The typical argument used to sell a stadium construction contract to the tax-paying public is that it improves the local economy. Money will be generated, and the taxes on the new revenue will in theory offset the taxes used to subsidize the new stadium. The problem with this stream of thought is the first step. How is that money generated? Most people have entertainment budgets, and the $100 they spend taking the family to the ballgame is $100 that they don't spend on movies or bowling later on in the month. Nobody seriously thinks that we should raise taxes and spend millions on bowling alley or movie theater subsidies, yet we do the same for professional sport stadiums. Yet so long as there is simply a transfer of spending money from one kind of pastime to another, no new tax streams are generated.

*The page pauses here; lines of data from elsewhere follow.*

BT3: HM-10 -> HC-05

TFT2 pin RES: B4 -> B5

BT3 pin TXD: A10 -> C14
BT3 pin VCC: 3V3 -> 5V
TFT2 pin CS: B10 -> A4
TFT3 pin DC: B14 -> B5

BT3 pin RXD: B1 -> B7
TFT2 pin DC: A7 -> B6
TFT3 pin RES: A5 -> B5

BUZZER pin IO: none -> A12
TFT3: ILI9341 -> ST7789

The only way to make this idea work is to draw money into the economy that normally would not flow into that locality. Stadiums can act as magnets, drawing in out-of-towners to spend on sports and perhaps local restaurants and hotels. If a family from the suburbs drives in for a ballgame and drops a load of cash downtown instead of at their local movie multiplex, then money (and taxes) that would have been spent in the suburbs is transferred into the city. Note, however, that this is a zero-sum game. Money spent on sports and entertainment in the city is not spent on entertainment substitutes in localities that provide the sports tourists.

A non-sports comparison can be made to the casino industry. In the Midwest and other areas of the country, casinos are seen as a good way to provide jobs, and through taxes, extra revenue streams for local governments. Cities with casinos hope to draw people and their money from the surrounding area. However, the other towns in the area see their money draining to the city with the casino.